The onboarding checklist should be role-focused, not paperwork-focused. Before any meetings or resources are listed, start with what the job description is about. Then, tie that back to things the new employee can do in their first week. For example, if the job description involves updating team records, the first week onboarding checklist might have the new employee take a look at where the records are kept, review a single update, then attempt one simple, low-risk record update that has a built-in verification. It ties the onboarding experience to the actual job description.

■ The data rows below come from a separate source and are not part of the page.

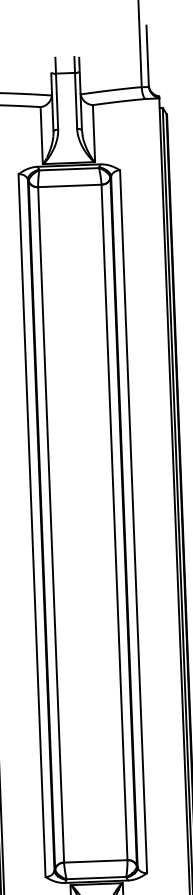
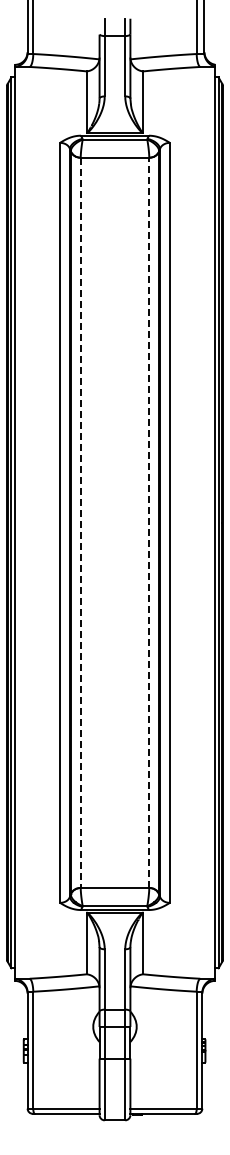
line: (114, 522) -> (149, 522), solid -> dashed
line: (50, 525) -> (80, 523), solid -> dashed

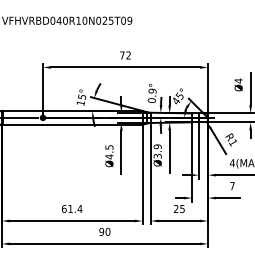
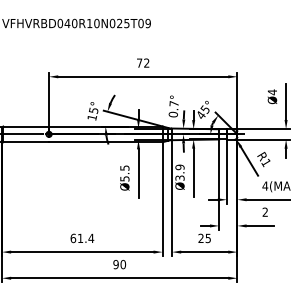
text: (152, 90) -> (173, 103), 0.9° -> 0.7°
text: (109, 156) -> (124, 178), Ø4.5 -> Ø5.5
text: (231, 185) -> (264, 211), 7 -> 2

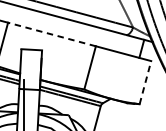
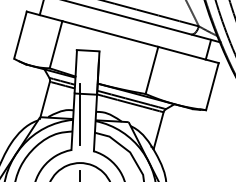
line: (52, 34) -> (110, 34), dashed -> solid
line: (145, 82) -> (212, 86), dashed -> solid

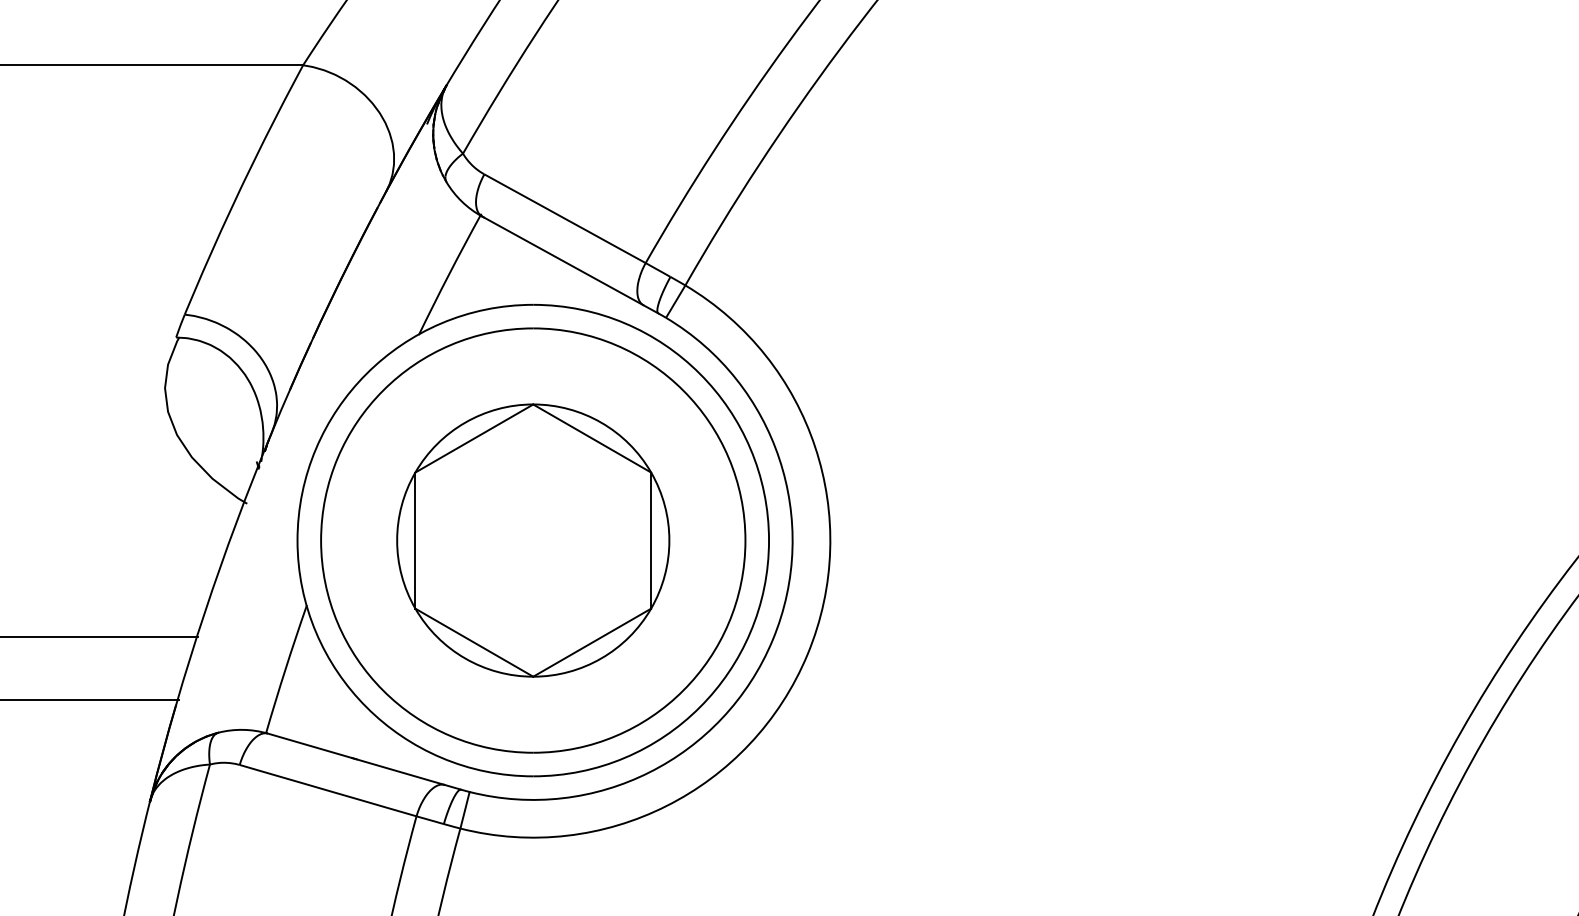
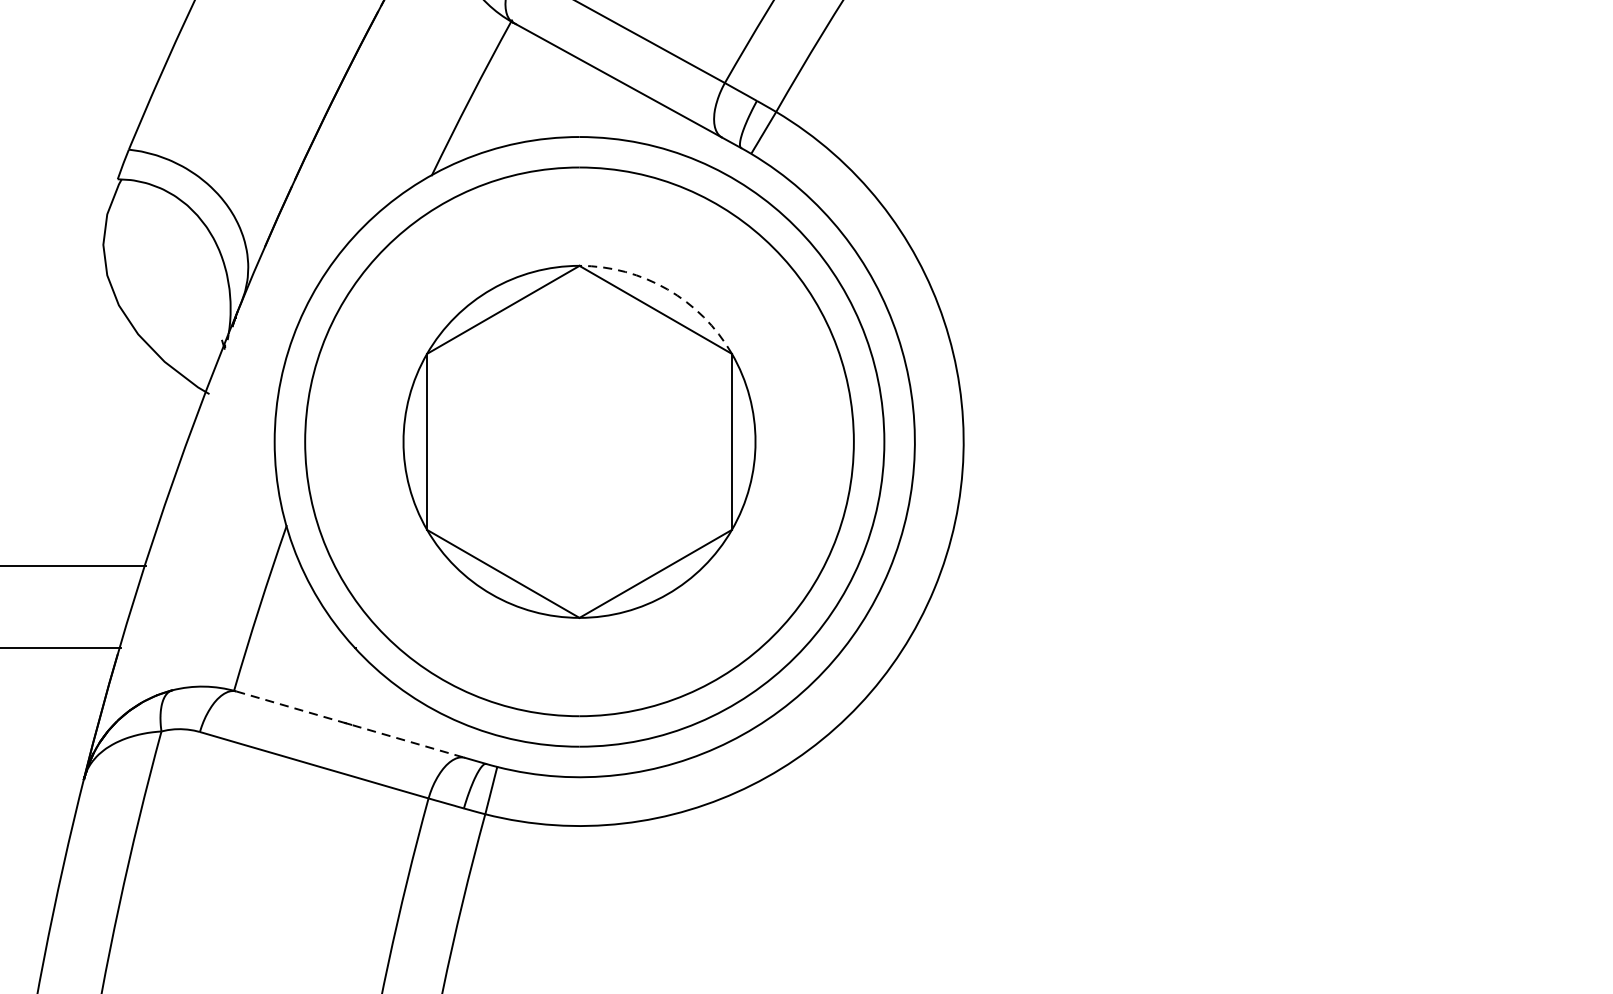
arc: (601, 422) -> (667, 289), solid -> dashed
line: (356, 759) -> (350, 724), solid -> dashed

Also list the first-week resources in the onboarding checklist. New employees need to know who can talk to about the job description, who can demonstrate how the software works, who can answer questions about the team process, and who can give feedback. New employees either ask the wrong person or don’t ask anyone because they’re unsure where their question belongs. Having something on the first-week onboarding checklist like, “The team lead answers any task priority questions, the coordinator handles schedule questions,” makes the process transparent and reduces follow-up.

Try a structure of learn, watch, and do for onboarding. On the learn side, new employees can read the team communications policy or read more about the boundaries of the role they’re filling. On the watch side, employees can observe a work handoff, sit in on a team weekly meeting, or watch how tasks are followed up on. The new employee should only do tasks that can reasonably be completed in a week, such as drafting the initial follow-up notes for a project, updating a sample project task, or coming to a one-on-one with questions prepared.

The thing missing from first-week onboarding checklists is any sort of review. A to-do item is listed but no one says when you are supposed to talk about it again. Add time at the end for some check-ins after the first few meaningful tasks have been done. The review does not need to be formal; you simply need to find out what went smoothly, where things became confusing, what technology slowed them down, and whether any aspect of the new job has been mentioned that needs clarification.

Additionally, avoid giving new employees every possible policy at the start of the first week. Policies, software, schedules, employee record-keeping rules, communications protocols, and performance expectations are all important, but you don’t need to get into them all in the first morning. Try to stagger things so the new employee has a better grasp of what they just learned as they go. Explaining the onboarding policies and processes in the context of a real example is a much better way to learn than being presented a long-winded document without context.

At the end of the first week, have the checklist answer this question: Does the new employee have an actionable list of items they don’t need to guess about? They should understand the role expectations, the basic handoffs they are doing, the people to talk to, the tools they use, and the follow-up they need to do after the first week. If you’re at the point where a new employee has these details in their head, the onboarding experience has gone beyond an introduction and into helping the new employee get started on a role.